State Rep. Gerald Mullery, D-119, Newport Twp., said the report has bearing on plans to close centers in Polk, Venango County, and White Haven in his district, where more than 300 people with intellectual disabilities live and receive care from state workers.

"Now is not the time to be adding hundreds more to the community-care setting," said Mullery, who has fought to keep centers open.

If the centers closed, the residents could move to either of two other centers that would stay open or to community settings such as group homes or family residences.

Cases covered in the report happened four and five years ago, but since then the department has concurred recommendations made by the Inspector General and improved its oversight.

For example, the department began reviewing claims from emergency rooms and hospitals for diagnostic codes suggestive of neglect such as bed sores or choking. With the University of Pittsburgh, the department is identifying trends in incident reporting that will identify providers who potentially aren't complying.

"The use of claims data to identify unreported incidents is a relatively new practice. The department did not possess the necessary technology or comprehensive understanding of this method in 2015-2016," Erin James, the department's press secretary, said in a statement.

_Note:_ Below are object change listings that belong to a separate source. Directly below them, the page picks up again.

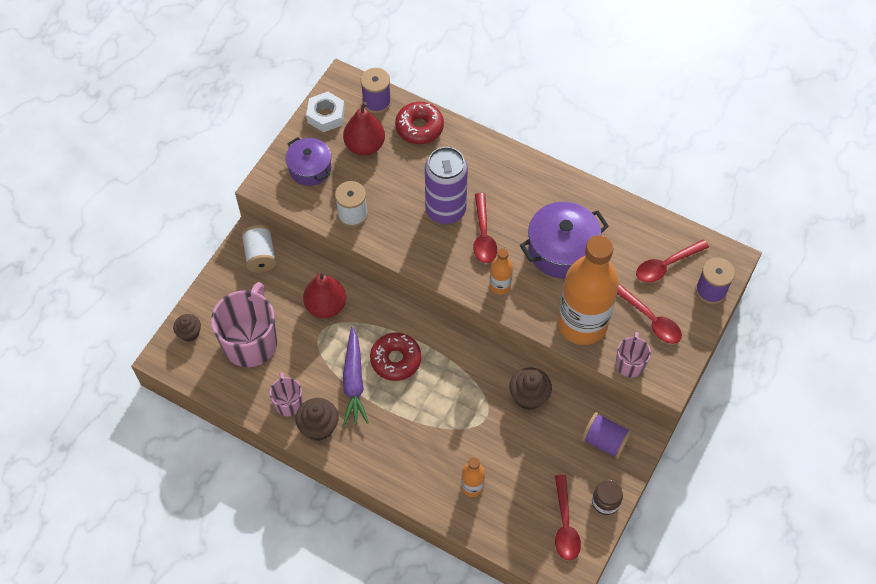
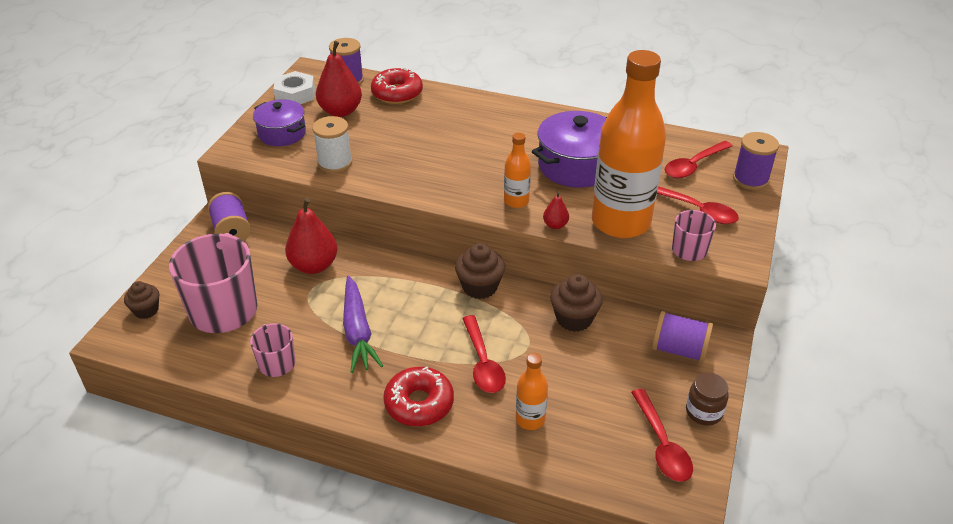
camera: 10 degrees left, 20 degrees down
(260, 256) = (232, 231): white spool -> purple spool
(319, 427) = (319, 383): brown cupcake -> brown cupcake (480, 287)
(396, 360) = (406, 304): red donut -> red donut (419, 403)
(445, 210) = (439, 149): purple can -> none
(483, 235) = (486, 164): red spoon -> red spoon (483, 362)
(526, 318) = (555, 225): none -> red pear

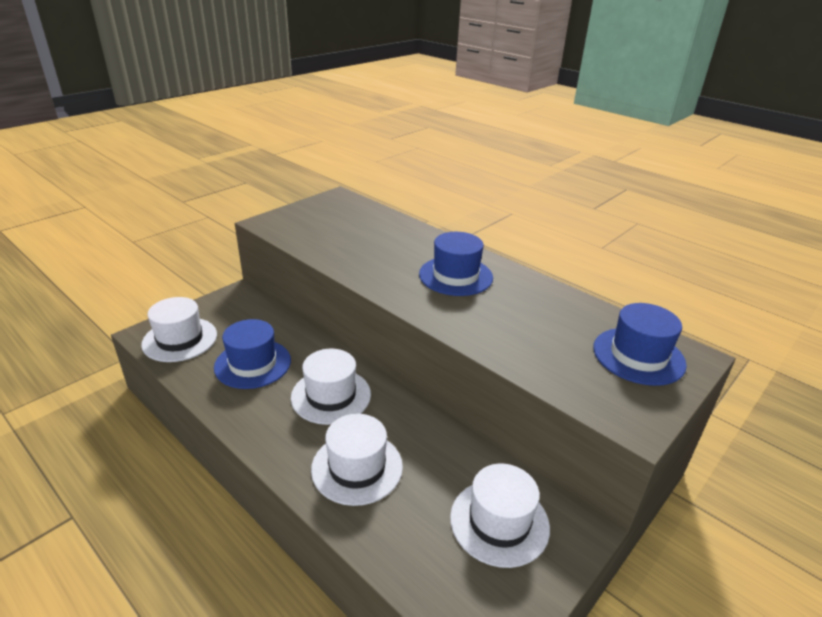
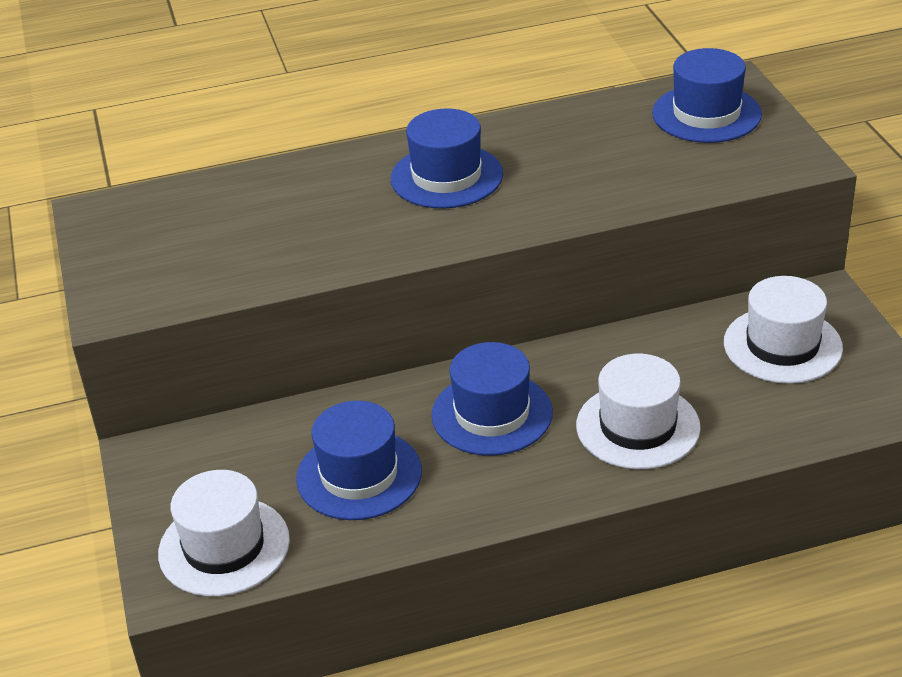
camera: 55 degrees left, 5 degrees up
(331, 396) = (492, 414): white hat -> blue hat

In May 2017, the department started reviewing deaths of all people whose disabilities qualified them for a waiver to receive services in the community.

"Prior to this change, only deaths that occurred in a provider-operated setting were required to be investigated," James said. Most people with waivers "live in family homes, not provider-operated settings, so this is an important change."

In 2018, the department began prompting reviewers to collect and track follow-ups in cases of confirmed neglect or deaths deemed suspicious. James said the department worked with the state Attorney General's office on protocols that have expedited referrals to law enforcement.

On Feb. 2, new regulations will expand the types of incidents that must be reported and give the department more strength to require reports and sanction providers who fail to report.

During the years studied in the report, 18,777 Pennsylvanians with disabilities lived in community settings. Currently, 13,000 people eligible for waivers from Medicaid are on a waiting list to receive services in the community.